SIRT2 promoter has a p53 binding site. (A) Schematic representation of chromosome 19 showing location of SIRT2 gene (39370265-39390629 bp) and p53 binding site at its promoter region [+348 bp to +368 bp from transcription start site (TSS)]. Positions of primers used in ChIP assay are indicated by the arrows (+239 bp to +487 bp from TSS). (B, C) ChIP assay was performed in control and senescent U2OS cells using a p53 specific antibody or mouse IgG as control, followed by quantitative PCR with primers specific for SIRT2 and p21 promoter regions.
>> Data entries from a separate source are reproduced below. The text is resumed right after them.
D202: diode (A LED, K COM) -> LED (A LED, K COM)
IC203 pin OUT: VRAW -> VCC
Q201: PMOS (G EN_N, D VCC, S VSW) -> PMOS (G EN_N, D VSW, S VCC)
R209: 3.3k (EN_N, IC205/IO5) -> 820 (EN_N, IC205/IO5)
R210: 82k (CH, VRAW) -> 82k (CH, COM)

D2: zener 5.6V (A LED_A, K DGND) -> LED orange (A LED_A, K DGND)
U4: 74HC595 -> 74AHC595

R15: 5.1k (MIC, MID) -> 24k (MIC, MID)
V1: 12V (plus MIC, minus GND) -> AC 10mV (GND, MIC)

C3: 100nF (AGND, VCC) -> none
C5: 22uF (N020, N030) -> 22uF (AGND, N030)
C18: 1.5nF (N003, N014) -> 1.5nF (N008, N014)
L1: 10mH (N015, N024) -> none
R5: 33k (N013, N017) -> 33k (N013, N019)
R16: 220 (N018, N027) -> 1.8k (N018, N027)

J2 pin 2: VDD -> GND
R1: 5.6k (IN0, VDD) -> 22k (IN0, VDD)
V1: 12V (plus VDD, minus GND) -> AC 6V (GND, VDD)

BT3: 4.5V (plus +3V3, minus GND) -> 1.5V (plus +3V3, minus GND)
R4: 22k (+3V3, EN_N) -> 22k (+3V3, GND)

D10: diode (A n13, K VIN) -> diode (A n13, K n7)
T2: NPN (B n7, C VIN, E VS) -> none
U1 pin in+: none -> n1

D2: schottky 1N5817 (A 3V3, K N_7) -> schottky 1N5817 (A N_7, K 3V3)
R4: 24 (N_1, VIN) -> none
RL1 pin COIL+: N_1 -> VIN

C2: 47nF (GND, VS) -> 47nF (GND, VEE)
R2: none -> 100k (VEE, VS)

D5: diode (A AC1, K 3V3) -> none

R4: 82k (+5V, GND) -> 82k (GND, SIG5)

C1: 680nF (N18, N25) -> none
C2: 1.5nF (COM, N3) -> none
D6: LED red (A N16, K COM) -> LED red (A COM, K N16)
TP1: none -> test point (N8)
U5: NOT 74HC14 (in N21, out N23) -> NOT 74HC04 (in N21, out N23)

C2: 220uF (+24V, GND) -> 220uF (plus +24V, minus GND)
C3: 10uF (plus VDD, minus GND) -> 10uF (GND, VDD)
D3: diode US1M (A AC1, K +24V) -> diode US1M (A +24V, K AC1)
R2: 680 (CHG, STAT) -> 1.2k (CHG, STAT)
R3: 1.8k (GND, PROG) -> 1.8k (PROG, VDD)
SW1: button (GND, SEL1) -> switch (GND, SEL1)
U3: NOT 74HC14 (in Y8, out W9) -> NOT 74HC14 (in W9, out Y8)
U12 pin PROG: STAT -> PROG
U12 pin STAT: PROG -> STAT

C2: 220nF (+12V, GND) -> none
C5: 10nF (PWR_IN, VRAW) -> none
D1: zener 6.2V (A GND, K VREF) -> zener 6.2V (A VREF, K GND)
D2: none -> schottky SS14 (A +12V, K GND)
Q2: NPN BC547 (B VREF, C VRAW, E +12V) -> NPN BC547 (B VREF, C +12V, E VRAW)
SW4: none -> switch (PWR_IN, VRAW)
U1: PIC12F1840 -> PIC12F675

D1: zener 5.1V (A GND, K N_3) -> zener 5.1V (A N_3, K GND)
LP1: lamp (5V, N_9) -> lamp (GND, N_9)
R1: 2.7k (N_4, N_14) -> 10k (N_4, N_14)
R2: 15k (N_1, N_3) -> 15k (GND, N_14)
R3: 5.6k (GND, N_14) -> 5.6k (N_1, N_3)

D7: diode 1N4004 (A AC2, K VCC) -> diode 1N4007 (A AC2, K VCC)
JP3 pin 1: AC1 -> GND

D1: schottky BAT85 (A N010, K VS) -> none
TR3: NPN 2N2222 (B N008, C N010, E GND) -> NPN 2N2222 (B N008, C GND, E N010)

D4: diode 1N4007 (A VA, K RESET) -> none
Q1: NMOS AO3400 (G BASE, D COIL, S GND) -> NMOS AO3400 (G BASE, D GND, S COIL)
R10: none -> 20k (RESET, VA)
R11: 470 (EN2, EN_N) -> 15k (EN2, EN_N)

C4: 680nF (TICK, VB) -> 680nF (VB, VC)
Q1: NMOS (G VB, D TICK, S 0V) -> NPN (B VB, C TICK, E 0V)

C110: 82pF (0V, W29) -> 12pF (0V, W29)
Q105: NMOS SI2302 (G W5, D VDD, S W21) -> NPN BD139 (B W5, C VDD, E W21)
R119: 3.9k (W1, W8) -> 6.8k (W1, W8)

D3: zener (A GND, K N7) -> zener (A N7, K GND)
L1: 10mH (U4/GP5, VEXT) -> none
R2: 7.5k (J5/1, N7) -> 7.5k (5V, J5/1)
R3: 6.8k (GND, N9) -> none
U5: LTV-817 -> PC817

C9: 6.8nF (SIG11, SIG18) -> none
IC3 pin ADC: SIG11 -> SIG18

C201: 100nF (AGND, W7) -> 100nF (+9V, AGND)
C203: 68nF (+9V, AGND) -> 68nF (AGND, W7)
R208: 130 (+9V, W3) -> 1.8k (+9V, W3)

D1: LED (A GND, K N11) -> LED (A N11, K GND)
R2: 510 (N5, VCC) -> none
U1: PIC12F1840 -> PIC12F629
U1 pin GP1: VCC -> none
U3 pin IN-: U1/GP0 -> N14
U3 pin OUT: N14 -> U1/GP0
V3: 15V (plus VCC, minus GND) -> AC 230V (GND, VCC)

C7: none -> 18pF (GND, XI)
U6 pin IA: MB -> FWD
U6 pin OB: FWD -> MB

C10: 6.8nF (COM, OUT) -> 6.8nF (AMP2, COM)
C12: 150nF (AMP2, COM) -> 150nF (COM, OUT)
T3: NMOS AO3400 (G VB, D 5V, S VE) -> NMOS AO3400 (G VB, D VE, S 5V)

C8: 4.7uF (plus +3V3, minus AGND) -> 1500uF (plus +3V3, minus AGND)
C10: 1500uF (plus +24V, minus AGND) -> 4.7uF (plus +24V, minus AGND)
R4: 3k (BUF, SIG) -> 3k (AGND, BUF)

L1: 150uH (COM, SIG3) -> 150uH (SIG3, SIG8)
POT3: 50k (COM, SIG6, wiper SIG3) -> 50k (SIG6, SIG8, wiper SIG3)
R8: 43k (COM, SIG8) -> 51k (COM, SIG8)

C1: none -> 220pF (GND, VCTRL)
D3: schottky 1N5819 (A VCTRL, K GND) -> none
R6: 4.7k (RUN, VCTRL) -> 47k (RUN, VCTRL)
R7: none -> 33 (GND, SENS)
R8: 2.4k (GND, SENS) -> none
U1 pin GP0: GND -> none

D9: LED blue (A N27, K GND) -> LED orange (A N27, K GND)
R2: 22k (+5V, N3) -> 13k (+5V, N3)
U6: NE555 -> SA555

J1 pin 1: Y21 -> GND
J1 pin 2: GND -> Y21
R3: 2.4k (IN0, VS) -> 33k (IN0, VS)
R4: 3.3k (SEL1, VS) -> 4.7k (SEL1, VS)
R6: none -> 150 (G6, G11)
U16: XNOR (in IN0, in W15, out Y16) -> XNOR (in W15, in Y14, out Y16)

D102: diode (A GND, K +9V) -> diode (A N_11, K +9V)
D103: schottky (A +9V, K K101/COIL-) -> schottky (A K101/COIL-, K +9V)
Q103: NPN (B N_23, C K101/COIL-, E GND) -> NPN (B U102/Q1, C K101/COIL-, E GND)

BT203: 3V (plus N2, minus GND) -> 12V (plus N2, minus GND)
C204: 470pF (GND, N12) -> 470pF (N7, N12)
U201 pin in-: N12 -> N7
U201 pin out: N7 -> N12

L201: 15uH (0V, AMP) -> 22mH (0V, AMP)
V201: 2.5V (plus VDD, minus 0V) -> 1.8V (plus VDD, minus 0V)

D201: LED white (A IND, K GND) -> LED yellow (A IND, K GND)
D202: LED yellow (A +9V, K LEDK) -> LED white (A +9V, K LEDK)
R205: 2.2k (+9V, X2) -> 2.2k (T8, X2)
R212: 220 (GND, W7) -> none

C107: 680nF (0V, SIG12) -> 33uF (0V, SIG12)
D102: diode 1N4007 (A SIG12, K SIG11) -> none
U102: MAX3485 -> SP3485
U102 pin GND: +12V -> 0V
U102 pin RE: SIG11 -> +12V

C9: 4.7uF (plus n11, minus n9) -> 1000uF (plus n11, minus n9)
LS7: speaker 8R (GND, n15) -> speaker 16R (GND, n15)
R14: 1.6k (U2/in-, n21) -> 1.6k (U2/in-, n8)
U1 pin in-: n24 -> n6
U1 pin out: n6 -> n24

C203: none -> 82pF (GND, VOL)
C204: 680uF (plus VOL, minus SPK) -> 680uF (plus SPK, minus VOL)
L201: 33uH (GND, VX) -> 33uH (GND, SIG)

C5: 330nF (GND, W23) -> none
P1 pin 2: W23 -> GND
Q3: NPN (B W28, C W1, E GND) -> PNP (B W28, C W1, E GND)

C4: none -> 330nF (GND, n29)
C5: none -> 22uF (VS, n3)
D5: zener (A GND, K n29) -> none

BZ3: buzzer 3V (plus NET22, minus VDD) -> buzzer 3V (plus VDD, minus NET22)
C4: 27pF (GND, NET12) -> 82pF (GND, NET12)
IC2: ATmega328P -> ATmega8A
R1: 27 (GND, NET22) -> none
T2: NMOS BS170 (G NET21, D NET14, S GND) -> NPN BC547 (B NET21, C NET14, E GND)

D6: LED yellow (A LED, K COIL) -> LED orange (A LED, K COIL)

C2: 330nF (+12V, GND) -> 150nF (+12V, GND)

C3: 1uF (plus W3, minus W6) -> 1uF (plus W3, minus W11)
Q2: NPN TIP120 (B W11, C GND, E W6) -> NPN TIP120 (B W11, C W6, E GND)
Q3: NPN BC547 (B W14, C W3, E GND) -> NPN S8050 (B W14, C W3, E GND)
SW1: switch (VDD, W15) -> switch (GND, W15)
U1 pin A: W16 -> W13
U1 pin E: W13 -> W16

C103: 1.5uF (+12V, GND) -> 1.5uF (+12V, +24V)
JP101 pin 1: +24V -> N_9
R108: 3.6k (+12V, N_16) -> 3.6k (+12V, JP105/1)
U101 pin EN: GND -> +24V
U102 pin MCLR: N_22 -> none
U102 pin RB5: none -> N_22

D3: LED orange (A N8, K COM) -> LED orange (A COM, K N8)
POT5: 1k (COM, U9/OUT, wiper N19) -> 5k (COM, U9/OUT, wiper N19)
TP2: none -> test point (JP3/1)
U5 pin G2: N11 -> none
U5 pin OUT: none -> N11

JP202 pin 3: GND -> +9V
Bar diagram indicates the fold enrichment of p53 binding at SIRT2/p21 promoter in control and doxorubicin induced senescent cells (*P < 0.05). (D) U2OS control and doxorubicin induced senescent cells were transfected with either SEAP plasmid alone (Vector) or with SEAP plasmid containg SIRT2 promoter with intact p53 binding site (SIRT2) or with deletion of p53 binding region (SIRT2_p53 del). Later at 24 h post transfection, SEAP assay was performed using the culture-conditioned medium from both control and senescent cells. Bar diagram indicates the SEAP activity (plotted as fold change over control) in control and senescent U2OS cells (* P < 0.05).

Figure 8.

Effect of SIRT2 overexpression or knockdown in regulation of stress induced premature senescence in U2OS cells. (A) Immunoblot showing expression of endogenous and exogenously overexpressed SIRT2 in U2OS cells transfected with either GFP or SIRT-GFP vector. Note a specific deacetylation of tubulin in SIRT2-GFP cells. (B) Bar graph represents the SA-βgal positive cells treated with varying doses doxorubicin (0.2 µM – 1 µM) in U2OS cells expressing either GFP or SIRT2-GFP, at 120 h. (C) Immunoblot showing expression of LaminB1 and p21 in SIRT2-GFP and GFP overexpressing cells treated with different doses of doxorubicin (Dox) at 120 h. (D) Immunoblot showing knockdown of SIRT2 following transfection of U2OS cells with specific shRNA for SIRT2 which was accompanied by increase in levels of acetylated (Ac) tubulin. Non target shRNA (NT shRNA) was used as a control. Values below the blot indicate fold change in levels of SIRT2 and acetylated tubulin normalized to GAPDH. (E) Percentage SA-βgal positive cells after doxorubicin treatment in non-target shRNA and SIRT2 shRNA U2OS cells at 120 h. (F) Immunoblots showing expression of Lamin B1 and p21 in SIRT2 depleted cells (SIRT2 shRNA) and control non target shRNA transfected cells (NT shRNA) treated with different doses of doxorubicin at 120 h. (G) Immunoblot showing SIRT2 expression at 120 h following doxorubicin treatment in control (NT shRNA) and SIRT2 depleted cells (SIRT2 shRNA). (H) Quantification of SIRT2 levels after doxorubicin treatment (0.1 µM and 1 µM) in control (NT shRNA) and SIRT2 depleted cells (SIRT2 shRNA) at 120 h (*P < 0.05).